A very silly question, yet I'm not 100% I got the good answer: for some $z \in (0,\infty)$, are the sets
$E_{1,z}:=\{(x_1, x_2) \in \bar{\mathbb{R}}_+^2\setminus \{0\}: x_2=+\infty, \, x_1 > z\}$
and
$E_{2,z}:=\{(x_1, x_2) \in \bar{\mathbb{R}}_+^2\setminus \{0\}: x_1=+\infty, \, x_2 > z\}$
relatively compact subsets of $\bar{\mathbb{R}}_+^2\setminus \{0\}$, where $\bar{\mathbb{R}}_+^2= [0, \infty]^2$? I would be tempted to answer: YES, since lines define closed subsets of the plan. Yet, the fact that $E_{1,z}$ and $E_{2,z}$ are placed on the boundary doesn't make me confortable with such answer. Any final word on that?

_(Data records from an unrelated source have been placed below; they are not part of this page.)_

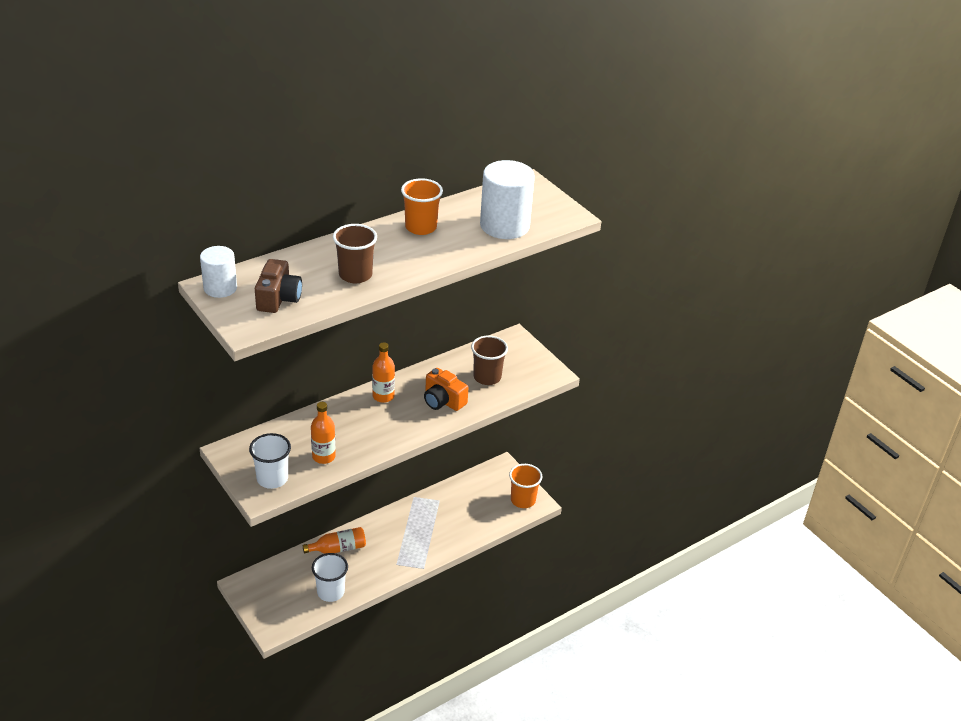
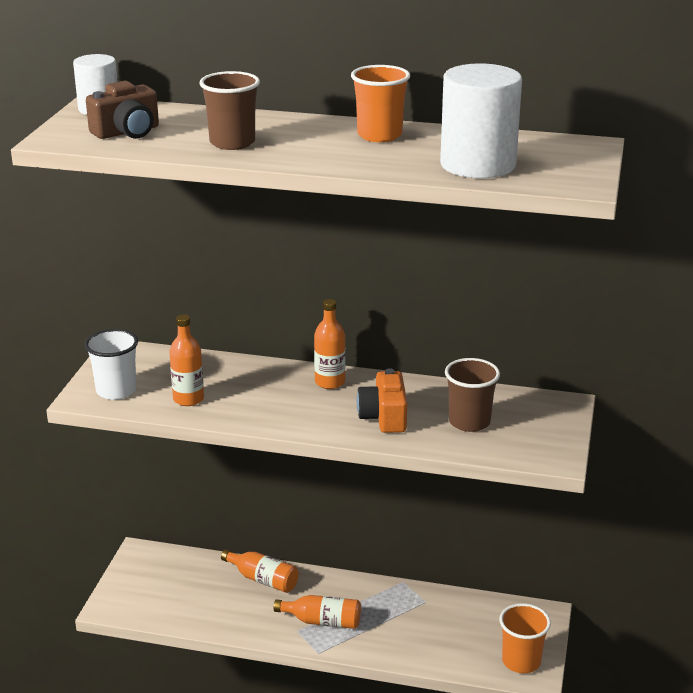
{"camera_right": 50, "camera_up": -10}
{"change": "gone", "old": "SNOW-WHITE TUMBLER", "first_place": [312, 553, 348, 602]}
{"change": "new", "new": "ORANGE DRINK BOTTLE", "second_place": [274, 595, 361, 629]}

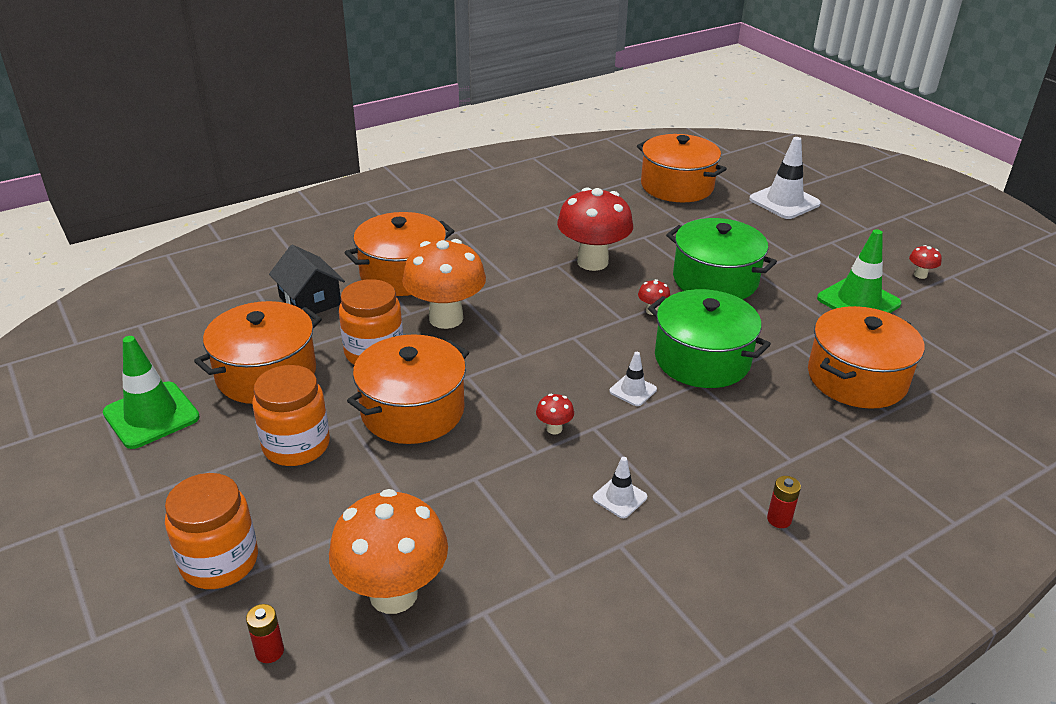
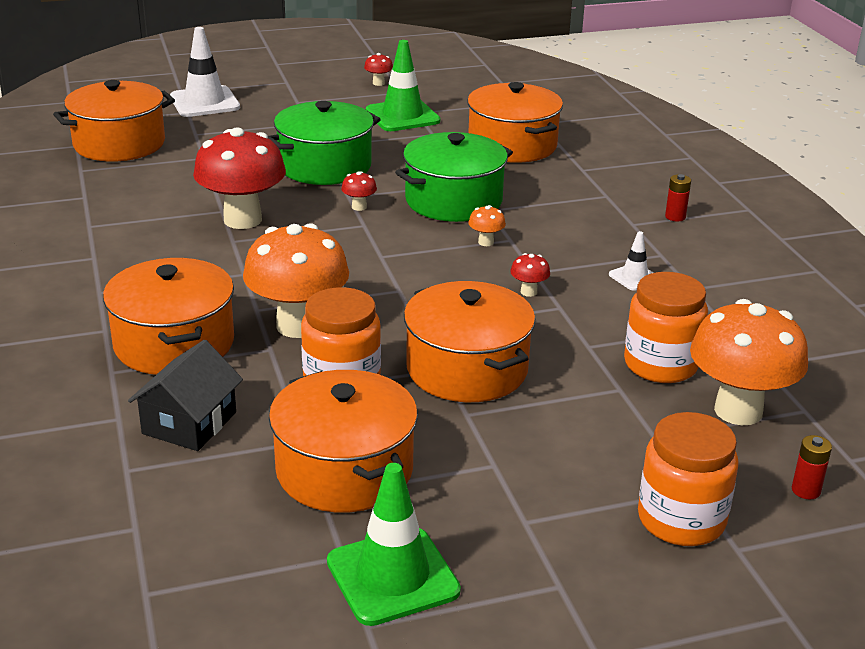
{"camera_right": -75, "camera_up": -5}
{"change": "shifted", "old": "ORANGE PRESERVE JAR", "first_place": [253, 365, 330, 466], "second_place": [624, 272, 708, 383]}
{"change": "rotated", "old": "BLACK HOUSE", "first_place": [269, 245, 345, 314], "second_place": [128, 340, 243, 451], "degrees": -45}
{"change": "swapped", "old": "SNOW-WHITE TRAFFIC CONE", "new": "ORANGE TOADSTOOL", "first_place": [609, 352, 657, 406], "second_place": [468, 205, 506, 246]}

Addendum: on the other hand, would you say that sets of the type
$F_{1,z}:=\{(x_1, x_2) \in \bar{\mathbb{R}}_+^2\setminus \{0\}: x_2=0, \, x_1 > z\}$
and
$F_{2,z}:=\{(x_1, x_2) \in \bar{\mathbb{R}}_+^2\setminus \{0\}: x_1=0, \, x_2 > z\}$
are relatively compact? Their closure is $\bar{F}_{1,z}=[z, \infty]\times\{0\}$ and $\bar{F}_{2,z}=\{0\} \times [z, \infty]$, are those compact in $\bar{\mathbb{R}}_+^2$? I would say once more YES, in line with answer given below to the upper question.
E$_1$ = (z,oo]×{oo} is not closed, not compact. oo = $+\infty$
It is homeomorphic to (a,1] for some a in (0,1).
Defining E$_1$ = [z,oo]×{oo} will make it closed and compact.